Web monitor is a web application that comes with UAG. With this program, you can both see “real time” activity and also history.
In the scenario I am running for this post, the first thing I am doing is connecting with a user that does not exist in the AD. In return I get an error message of course as a user. Here is the vision in Web Monitor:
As you can see an error is raised (ID 14) providing the IP of the machine, the user used, and the reason of the problem. In fact Web Monitor “reads” the logs written by UAG on the local machine.
In this next part of the scenario, I successfully authenticated (with administrator, bottom of the screenshot). But, we have now another event, because I tried to UPLOAD a document (attach a file in OWA) with my AV stopped (I stopped my AV for the demo of course). UAG identified that risk, and block this attempt.

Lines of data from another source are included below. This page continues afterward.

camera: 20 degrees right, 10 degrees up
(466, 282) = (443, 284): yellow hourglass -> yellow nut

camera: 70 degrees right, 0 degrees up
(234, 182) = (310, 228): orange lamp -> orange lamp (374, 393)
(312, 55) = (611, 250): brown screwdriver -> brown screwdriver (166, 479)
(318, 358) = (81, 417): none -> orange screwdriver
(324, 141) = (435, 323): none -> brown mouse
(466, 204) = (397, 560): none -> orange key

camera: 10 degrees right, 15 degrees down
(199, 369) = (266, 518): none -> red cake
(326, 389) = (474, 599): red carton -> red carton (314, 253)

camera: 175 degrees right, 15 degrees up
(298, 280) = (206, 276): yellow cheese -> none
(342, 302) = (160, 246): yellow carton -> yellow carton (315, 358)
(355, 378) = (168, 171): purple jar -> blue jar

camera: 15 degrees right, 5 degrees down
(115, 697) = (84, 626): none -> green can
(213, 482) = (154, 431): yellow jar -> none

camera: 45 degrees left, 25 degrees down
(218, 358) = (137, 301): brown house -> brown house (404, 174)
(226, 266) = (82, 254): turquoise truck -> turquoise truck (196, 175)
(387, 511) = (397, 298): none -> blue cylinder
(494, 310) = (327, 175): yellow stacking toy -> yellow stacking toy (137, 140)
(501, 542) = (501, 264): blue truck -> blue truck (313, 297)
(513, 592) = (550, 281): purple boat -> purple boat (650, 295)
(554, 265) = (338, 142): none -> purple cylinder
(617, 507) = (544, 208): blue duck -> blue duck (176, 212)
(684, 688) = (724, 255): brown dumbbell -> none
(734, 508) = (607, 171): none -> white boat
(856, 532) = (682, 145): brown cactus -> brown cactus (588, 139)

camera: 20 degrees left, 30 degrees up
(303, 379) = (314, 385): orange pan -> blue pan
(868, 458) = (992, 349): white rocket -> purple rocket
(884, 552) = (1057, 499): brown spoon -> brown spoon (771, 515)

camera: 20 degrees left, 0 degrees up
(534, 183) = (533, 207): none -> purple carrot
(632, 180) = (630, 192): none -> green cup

Note that in these logs you have both the “IP” of the machine, but also the “name” of the user. After authentication take place, all user activity is traced at “user level”. You can then track what each user is doing.
So far we used WebMonitor that will read the local logs. Let’s see how we can enhance that, and ask the machine to send all these events in a SQL database rather than storing that locally. Could be the local SQL (installed by TMG for local logs) or an external server where you want to consolidate those events, and user reporting services to generate reports.
Sending events in SQL
As soon as you have more than one machine, and a lot of connections, you may want to send all this very interesting data in an external SQL database. First because information will be out of the UAG machine itself, second because you can consolidate all this data and get interesting reports.
Since in the SQL database you will have all “network” activity (sent by TMG, acting as the Firewall of the machine) and “application/user” activity (sent by UAG), you can analyze this data with different angles, and so go very deep in security.
To configure UAG to log in SQL, check this link: http://technet.microsoft.com/en-us/library/dd897065.aspx
Note : As I am writing this article, this link contains some errors :
· The command line to activate this configuration is MonitorMgrUtil –ssl 1(not MonitorMgrUtil –setsqllogging 1)
· Once this config is set and activated (make sure Monitor says that config is applied), you need to start/stop a service. The service name is “Microsoft Forefront UAG Configuration Manager”
· This service has some dependencies. So either you reboot the machine, or you need to restart also those services :
1) Remote Desktop Gateway B
2) Microsoft Forefront UAG File Sharing
3) World Wide Web Publishing Service
4) Routing and Remote Access
At this level SQL logging is activated. UAG will in fact call a “TMG API” to send those events in SQL. UAG will leverage the TMG code in this area, and as a result of this, SQL will have both TMG and UAG logs in the same place.
Sending events in SQL
In TMG console, go in the « logs and reporting » section. You can then update the filter (in the logging tab) and just select “log record type EQUAL web proxy filter”. This will reduce the number of event you get in the screen, in this case only “Web”, which means on a UAG machine “only UAG Web traffic”.
Let’s replay the same scenario.
Here is the bad “NormJ” login attempt:
In UAG there are several ways to send and use those events. We have seen local logs (and use WebMonitor to read them), SQL logging, but of course we support other repositories such as syslog.
There is also a Microsoft SCOM agent that will be able to gather and use those data, mainly for SLA purposed.
The power of UAG in this area is that we concentrate – in one single point – both “network” and “application/user” data. This means that reports can correlate information from different angles. Usually security specialists investigate the network layer but now they will have the ability to also look at the application layer also.